Advertisers are known to go to a newspaper office to seek favors, sometimes improper, often innocent. Why should they, and mere readers, too, not exercise their implied right to protest against vulgarity, the exaggeration of the trivial, hysteria, indecency, immorality, in the newspaper which they are asked to buy or to patronize? To a journalist of the offensive class they could say: “You excuse yourself by alleging that you simply give what the public demands; but we say that your very assertion is an insult to us and an outrage upon the public. You say that nobody protests against your course; well, we are here to protest. You point to your sales; we tell you that, unless you mend your columns, we will buy no more.” There lies here, I am persuaded, a vast unused power for the toning up of our journalism. At any rate, the reform of a free press in a free people can be brought about only by some such reaction of the medium upon the instrument. Legislation direct would be powerless. Sir Samuel Romilly perceived this when he argued in Parliament against proposals to restrict by law the “licentious press.” He said that, if the press were more licentious than formerly, it was because it had not yet got over the evils of earlier arbitrary control; and the only sure way to reform it was to make it still more free.

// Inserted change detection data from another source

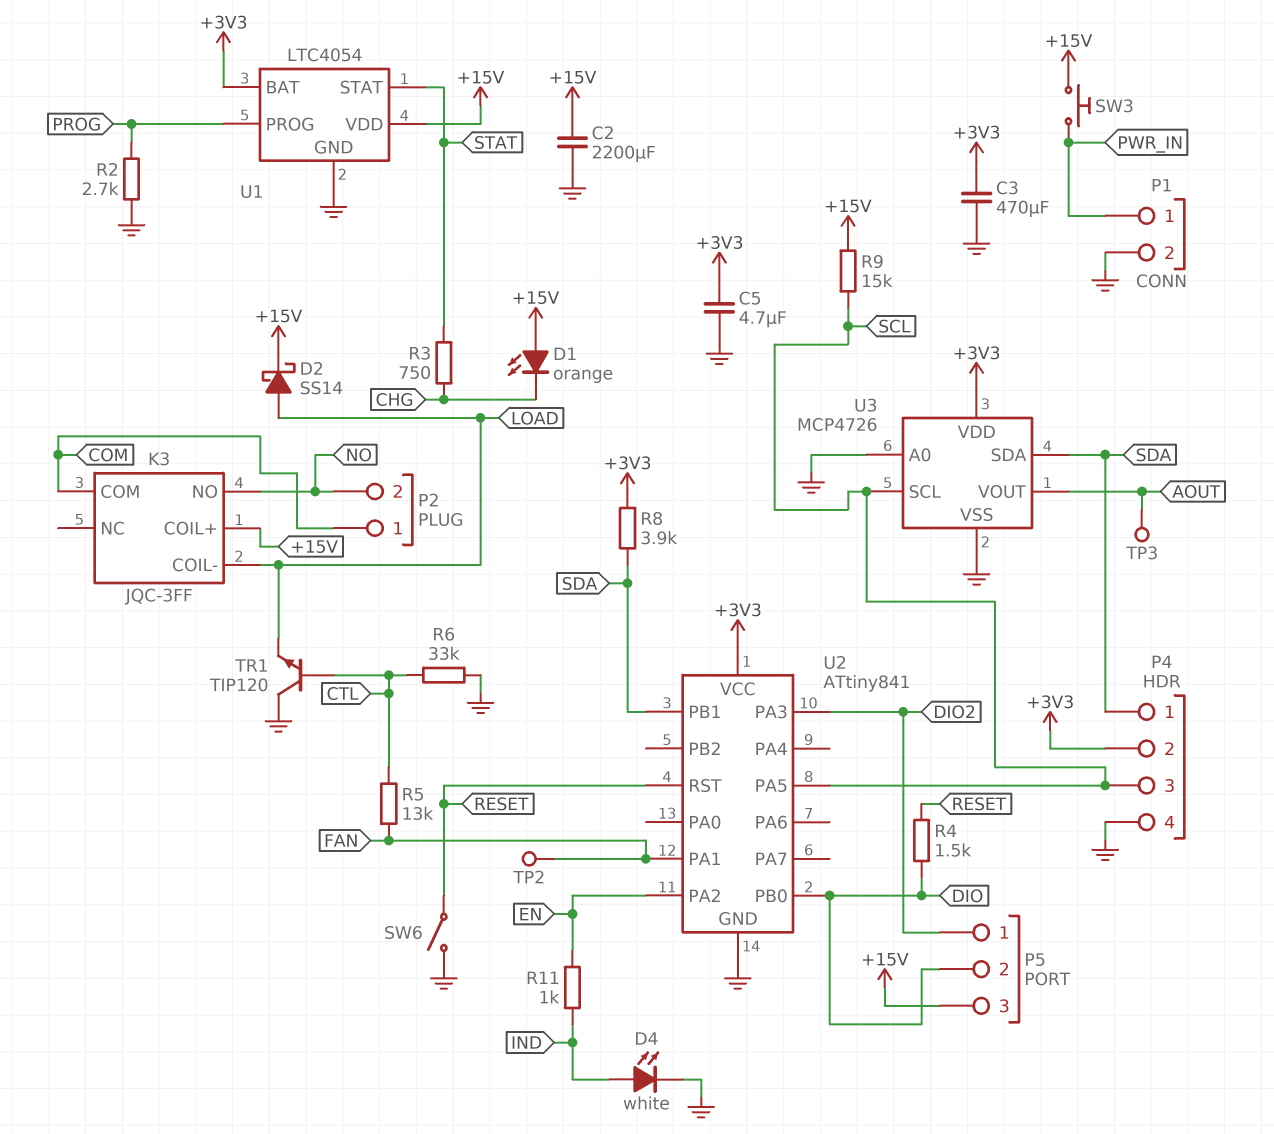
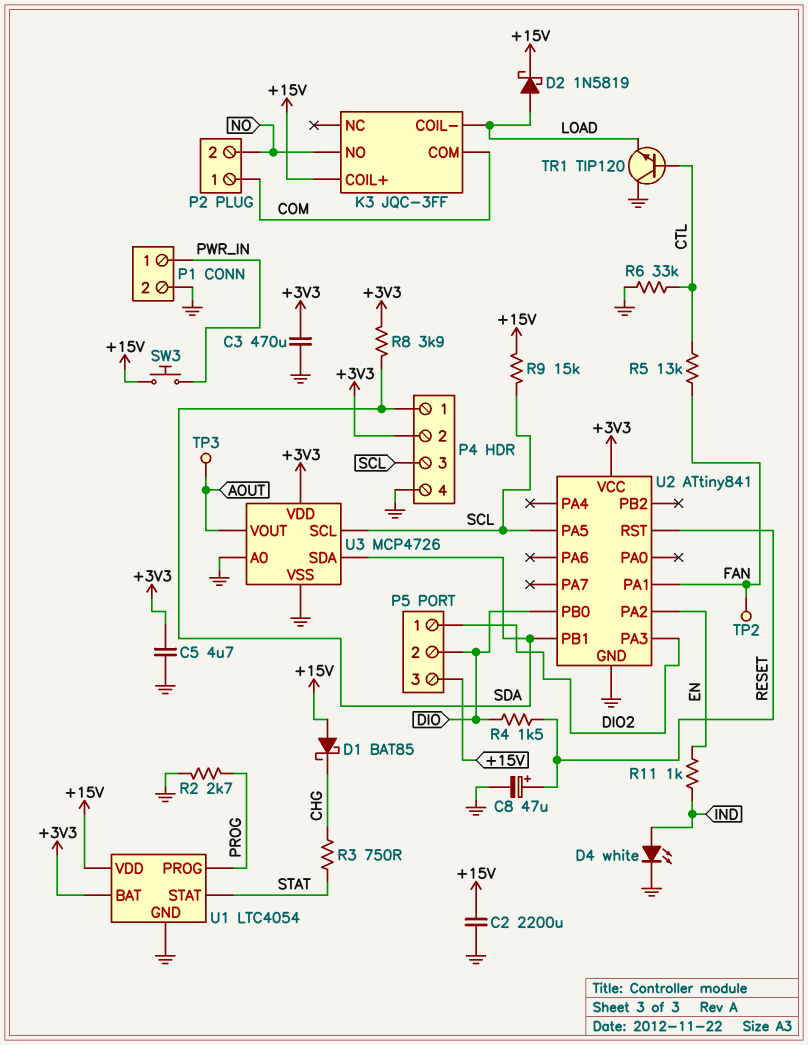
C8: none -> 47uF (plus RESET, minus GND)
D1: LED orange (A +15V, K CHG) -> schottky BAT85 (A +15V, K CHG)
D2: schottky SS14 (A LOAD, K +15V) -> schottky 1N5819 (A LOAD, K +15V)
SW6: switch (GND, RESET) -> none

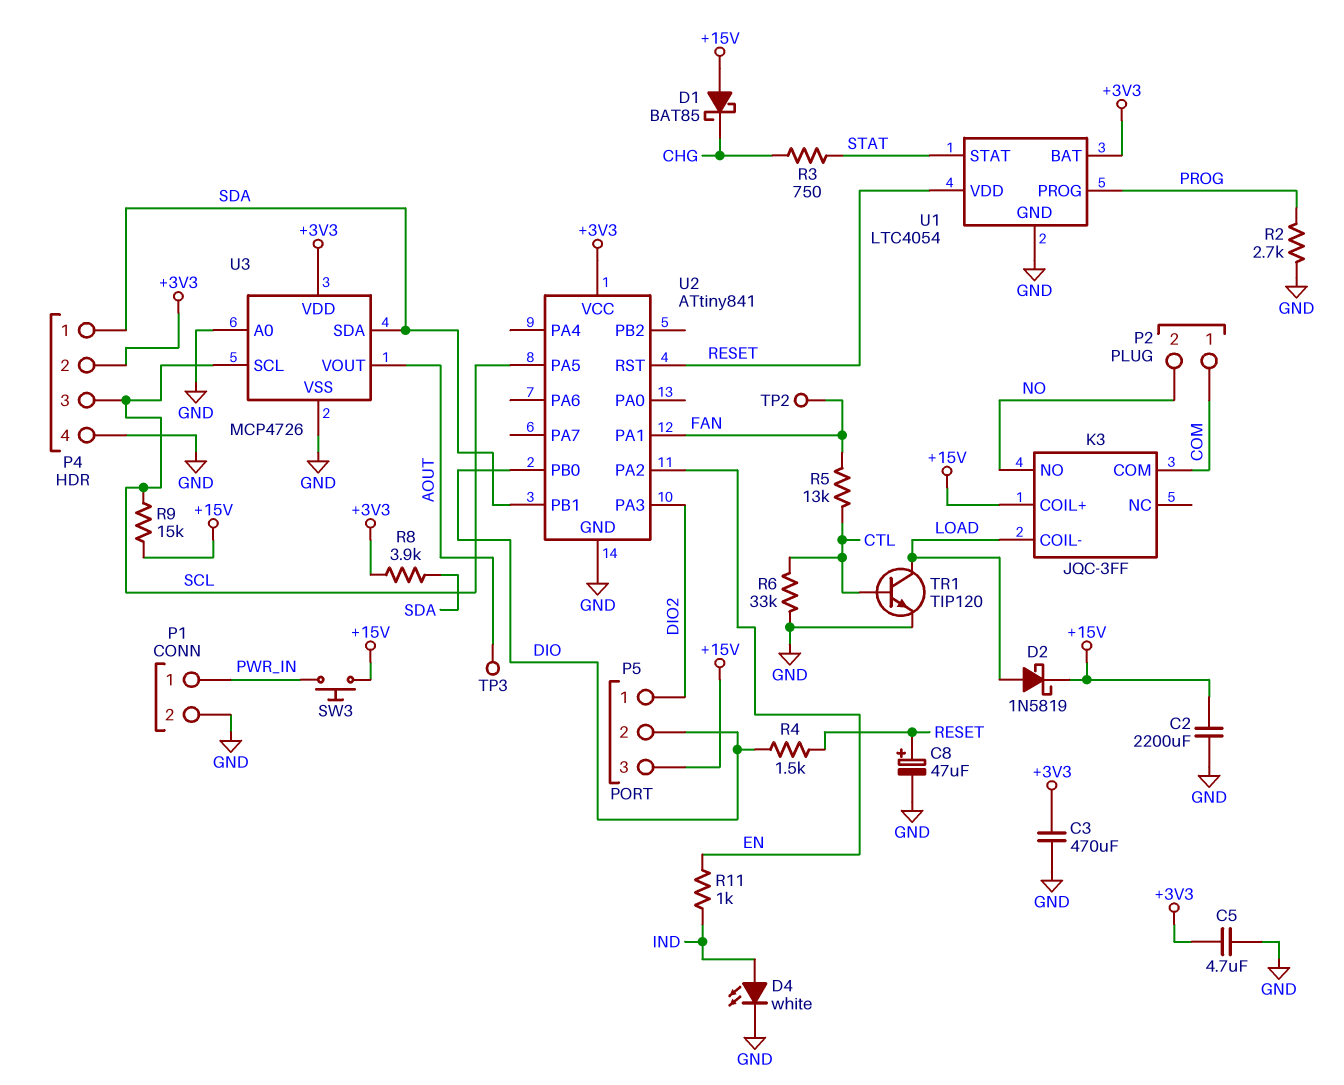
TR1: NPN TIP120 (B CTL, C GND, E LOAD) -> NPN TIP120 (B CTL, C LOAD, E GND)
U1 pin VDD: +15V -> RESET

Romilly would doubtless have agreed that a free people will, in the long run, have as good newspapers as it wants and deserves to have.
As it is, public sentiment has a way, on occasion, of speaking through the press with astonishing directness and power. All the noise and extravagance, the ignorance and the distortion, cannot obscure this. There is a rough but great value in the mere publicity which the newspaper affords. The free handling of rulers has much for the credit side. When Senior was talking with Thiers in 1856, the conversation fell upon the severe press laws under Napoleon III. The Englishman said that perhaps these were due to the license of newspapers in the time of the foregoing republic, when their attacks on public men were often the extreme of scurrility. “C’était horrible,” said Thiers; “mais, pour moi, j’aime mieux être gouverné par des honnêtes gens qu’on traite comme des voleurs, que par des voleurs qu’on traite en honnêtes gens.”[[1]] And when you have some powerful robbers to invoke the popular verdict upon, there is nothing like modern journalism for doing the job thoroughly. Those great names in our business and political firmament which lately have fallen like Lucifer, dreaded exposure in the press most of all. Courts and juries they could have faced with equanimity; or, rather, their lawyers would have done it for them in the most beautiful illustration of the law’s delay. But the very clamor of newspaper publicity was like an embodied public conscience pronouncing condemnation—every headline an officer. I know of no other power on earth that could have stripped away from these rogues every shelter which their money could buy, and have been to them such an advance section of the Day of Judgment. In the immense publicity that dogged them they saw that worst of all punishments described by Shelley:—
—when thou must appear to be
That which thou art internally;
And after many a false and fruitless crime,
Scorn track thy lagging fall.
[1]. “It is terrible, but for my part, I would rather be governed by honest men who are treated as though they were thieves, than by thieves who are treated as though they were honest men.”—Ed.